Let’s make sure we understand the uncertainty argument: the increase in EPU “slowed the recovery from the recession by leading businesses and households to postpone investment, hiring and consumption expenditure.” (To give you a sense, in 2011 the authors argued in editorials that this index showed that the NLRB, Obamacare and “harmful rhetorical attacks on business and millionaires” were the cause of prolongued economic weakness.)

As commenters pointed out, it would be easy to construct an index that gets the causation to be spurious or even go the other way. If weak growth could cause the Economic Policy Uncertainty index to skyrocket, then it’s not clear the narrative holds up as well. “There’s uncertainty over whether or not Congress and the Federal Reserve will aggressively fight the downturn” isn’t what the index is trying to measure, but that’s what it seems to be doing.

Let’s take a look at the graph of EPU. When most people discuss this, they argue that the peaks tell them the index is onto something, as it peaks during periods of major confusion (9/11, Lehman bankruptcy, debt ceiling showdown).

But what is worth noting, and what drives the results in a practical way, is the increase in the level during this time period. And that happens immediately in January 2009:

How does economic policy uncertainty jump the first day in 2009? The index has three parts. The first is a newspaper search of people using the phrase “economic policy uncertainty.” I discussed that last fall, arguing that it was mostly capturing Republican talking points and the discipline of the GOP machine rather than actual analysis.

The second is relevant here, and that’s the number of tax provisions set to expire in the near future. (In the first version of the paper this was total number of tax provisions, while in the current version it’s total dollar amount of those provisions.) It’s heavily discounted, so tax cuts that are expiring in a year or two are weighted at a much higher level than those that are further in the future.

What does this look like over the past few years?

So what happened starting in early 2009? The stimulus, of course. And the stimulus was in large part tax provisions that were set to expire in two years. This mechanically increased economic policy uncertainty, even though it was a policy response designed to boost automatic stabilizers. Also, the Bush tax cuts were approaching their endgame, and the algorithm gave a disproportionate weight to them as they entered their last two years.

Then, in late 2010, the Bush tax cuts and some tax provisions from the stimulus were extended to provide additional stimulus to the economy while it was still weak.

Here’s how the creators of the index describe this move: “Congress often decides whether to extend them at the last minute, undermining stability of and certainty about the future path of the tax code… Similarly, the 2010 Payroll Tax Cut was a large tax decrease initially set to expire in 1 year but was twice extended just weeks before its expiration.”

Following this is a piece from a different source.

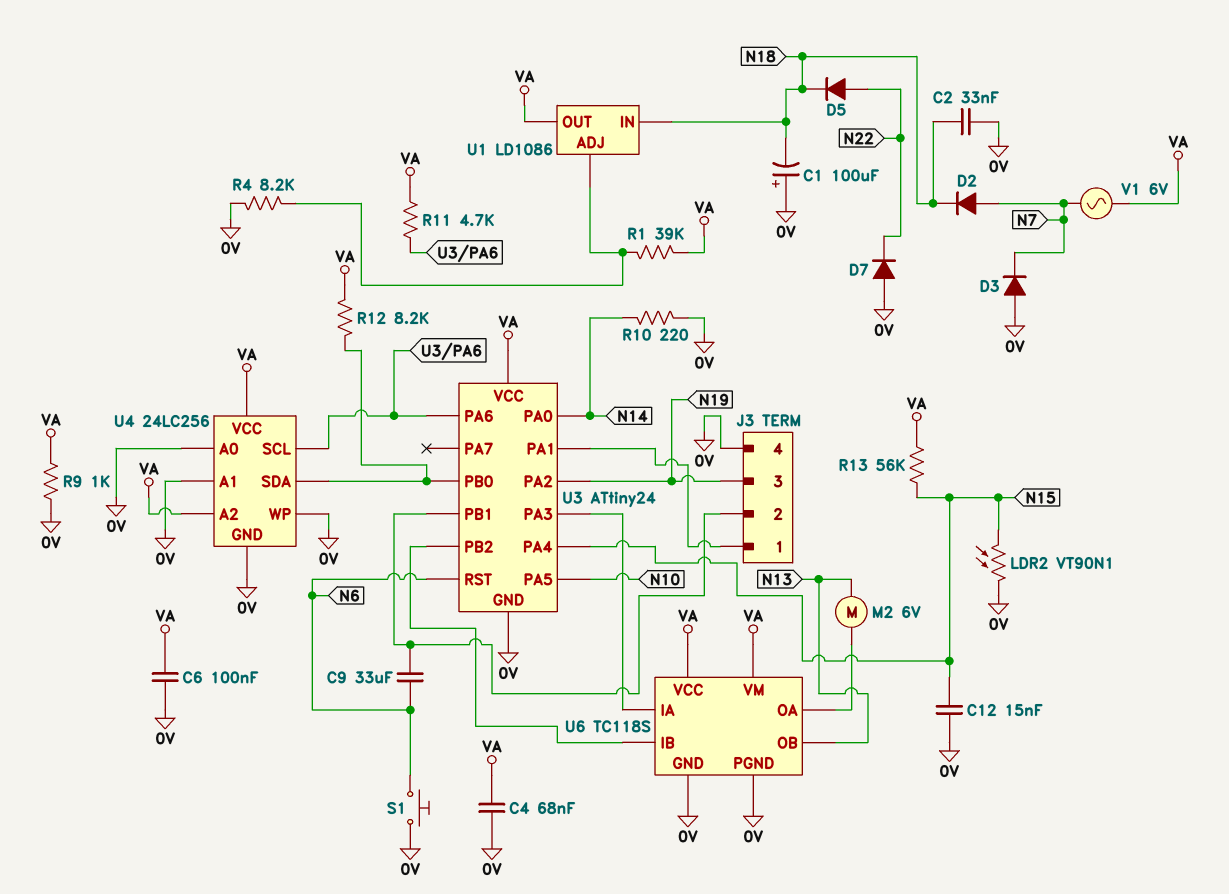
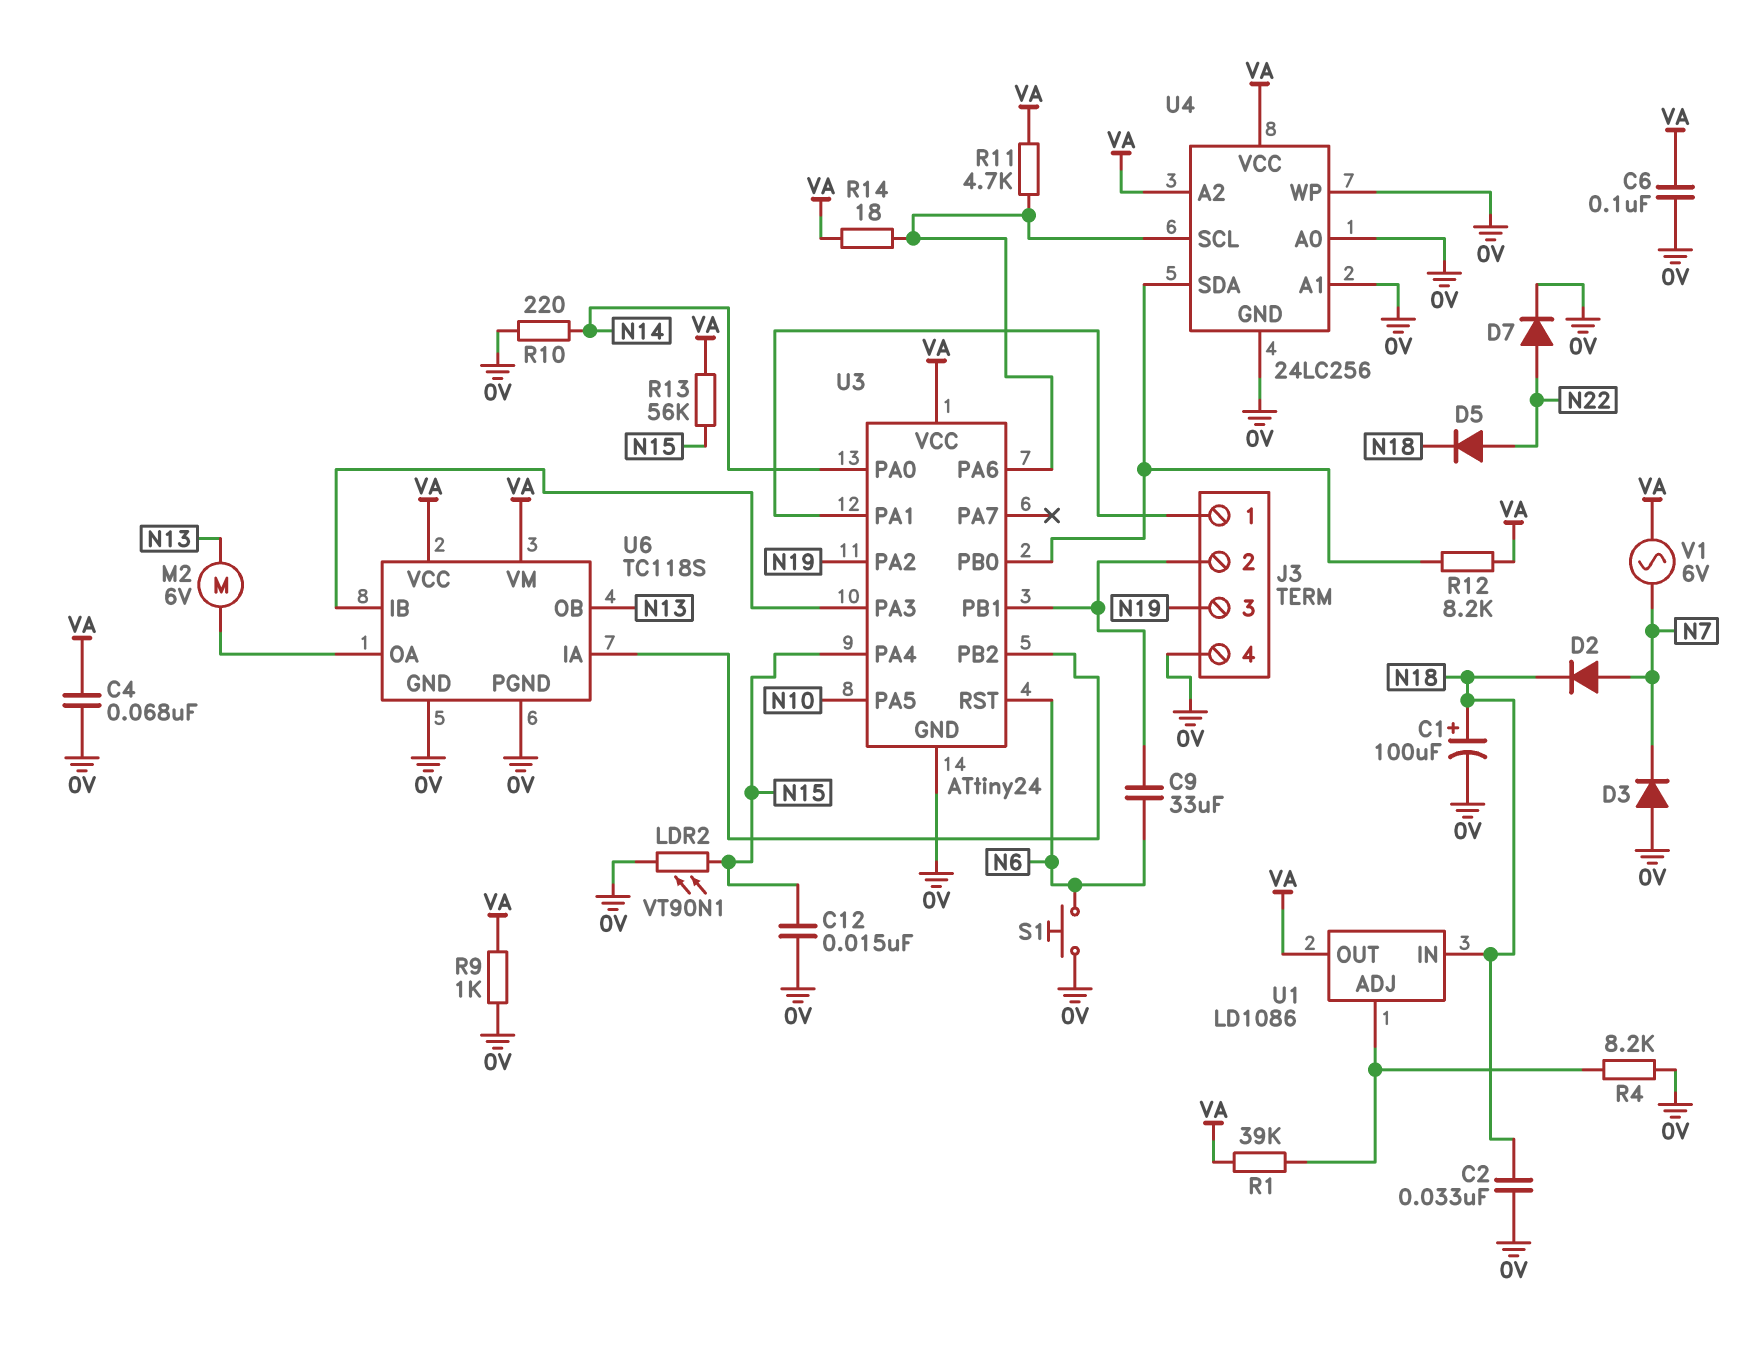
C1: 100uF (plus 0V, minus N18) -> 100uF (plus N18, minus 0V)
D7: diode (A 0V, K N22) -> diode (A N22, K 0V)
R14: none -> 18 (U3/PA6, VA)
U6 pin IA: U3/PA3 -> U3/PB2
U6 pin IB: U3/PB2 -> U3/PA3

But this decision was not orthogonal to the state of the economy. A major reason the administration waited and then extended the Bush Tax Cuts and the payroll tax cut was the fact that the economy was still weak, and they wanted to boost demand. The only policy uncertainty here was how aggressive and successful the administration would be in securing additional stimulus, which itself was a function of the weakness of the economy. To retroactively argue that the government’s actions in securing additional demand were creating the crisis they are trying to fight requires an additional level of argument not present.

The third part of their index has the same issue. They draw on a literature (e.g. here) that uses disagreements (dispersion of predictions) among professional forecasters as a proxy for uncertainty — disagreements about the predicted growth in inflation, and predictions of both state and federal spending, one year in advance.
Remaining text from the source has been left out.